Les relations publiques et les équipes juridiques de Zerón se sont nettement améliorées au cours des années écoulées. Son profil dans Sheva Yamim n’est pas très différent, dans certains détails, de celui décrit dans Yahoo ! Finance, mais le nouvel article est plus long, bien écrit et comporte de bien meilleures photos.

Aujourd’hui, selon Sheva Yamim, Zerón est partenaire d’un restaurant mexicain à Tel Aviv. Il aime les longues promenades, les visites de sites historiques et la musique. « Je fais beaucoup de sport ici et je dors bien », explique-t-il.
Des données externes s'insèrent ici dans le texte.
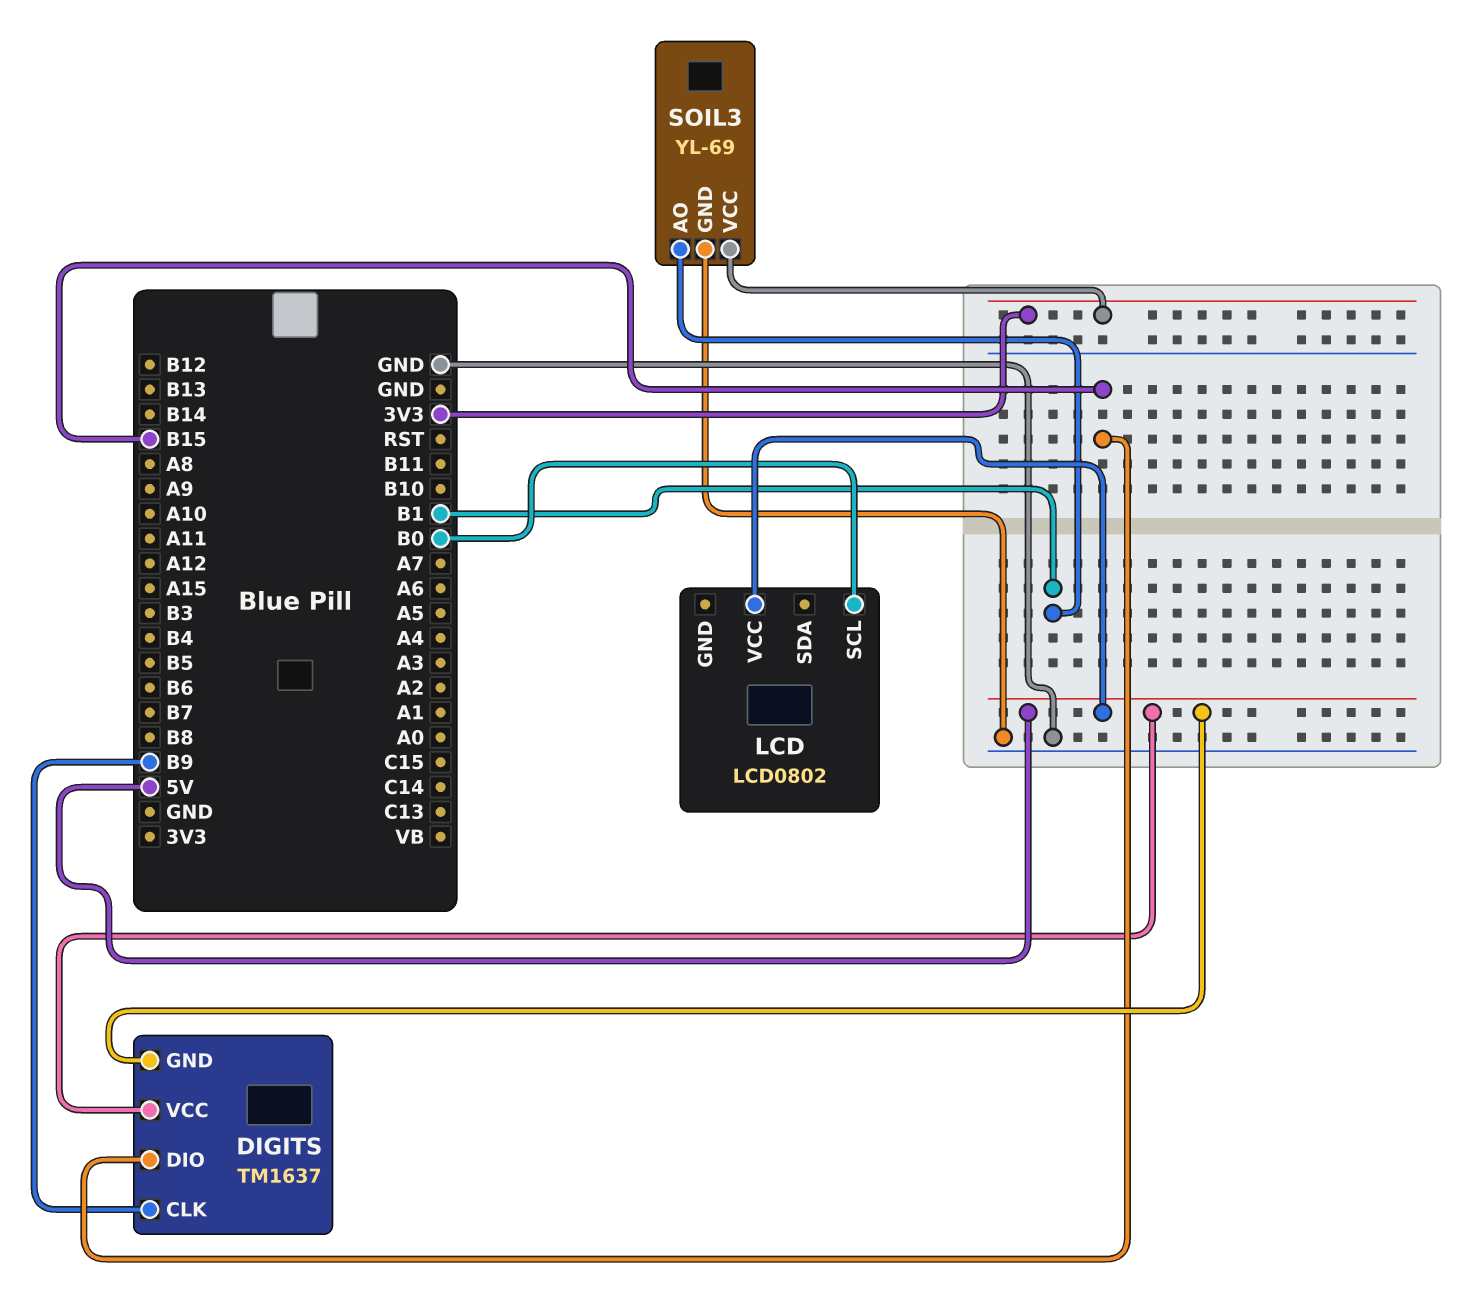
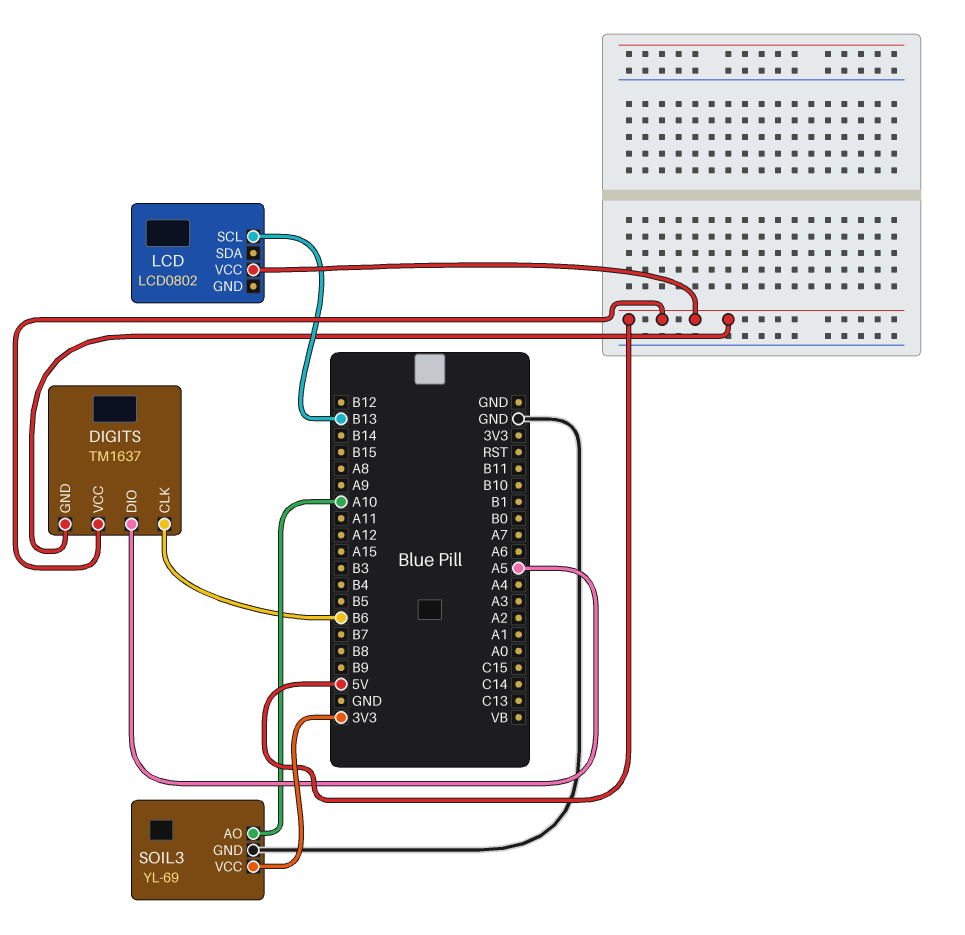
DIGITS pin CLK: B9 -> B6
DIGITS pin DIO: B15 -> A5
LCD pin SCL: B0 -> B13
SOIL3 pin AO: B1 -> A10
Après des années de travail intensif, j’ai maintenant du temps pour moi... ».

« Ma vie en Israël est aujourd’hui consacrée à la réflexion sur le sens de la vie, à la pensée et à l’apprentissage... En Israël, j’ai appris que certaines des bonnes choses de notre vie sont celles qui nous sont données gratuitement : la liberté, la sécurité, la nature, la santé et la véritable amitié. »

Tomás Zerón ne pourra peut-être jamais retourner au Mexique en raison de l’inculpation pénale qui pèse toujours sur lui. Mais il semble, d’après cet article, qu’il ait trouvé un nouveau foyer en Israël.

L’article publié dans le Sheva Yamim de Yediot Aharonot comporte deux titres : Ronen Bergman et Itay Ilnai. Bergman a contribué à l’élaboration d’un rapport détaillé sur la réunion secrètement enregistrée qui a eu lieu en février 2022 entre Alejandro Encinas et Tomás Zerón à Tel-Aviv, dont il a parlé dans un article publié en octobre dernier dans le New York Times. Ilnai a interviewé Zerón pour l’article de Sheva Yamim et a rendu compte de la conversation.

Afin de permettre la lecture et l’analyse de l’article, les Archives de la sécurité nationale ont fait traduire l’article en anglais à partir de l’original hébreu. La traduction reflète le texte original publié dans Sheva Yamim. Afin de préserver l’intégrité de l’article, les Archives de la sécurité nationale n’ont pas signalé ou corrigé les erreurs dans l’article traduit. Toutefois, par souci de clarté, il convient de noter que le journaliste de 7 Jours  a interviewé Zerón en anglais, puis a traduit l’entretien en hébreu pour le publier. Les National Security Archive ont ensuite traduit l’article hébreu en anglais et l’ont distribué à des journalistes et à des organisations au Mexique, dont certains ont par la suite traduit des parties de l’article en espagnol pour leurs lecteurs. [Voir La Jornada du 15 avril]

Plus important encore, l’analyse mexicaine et usaméricaine de l’article du Yediot Aharonot n’aurait pas été possible sans les efforts du traducteur Emmanuel Auerbach-Baidini, qui mérite toute notre reconnaissance pour sa traduction fidèle et complète du texte hébreu original.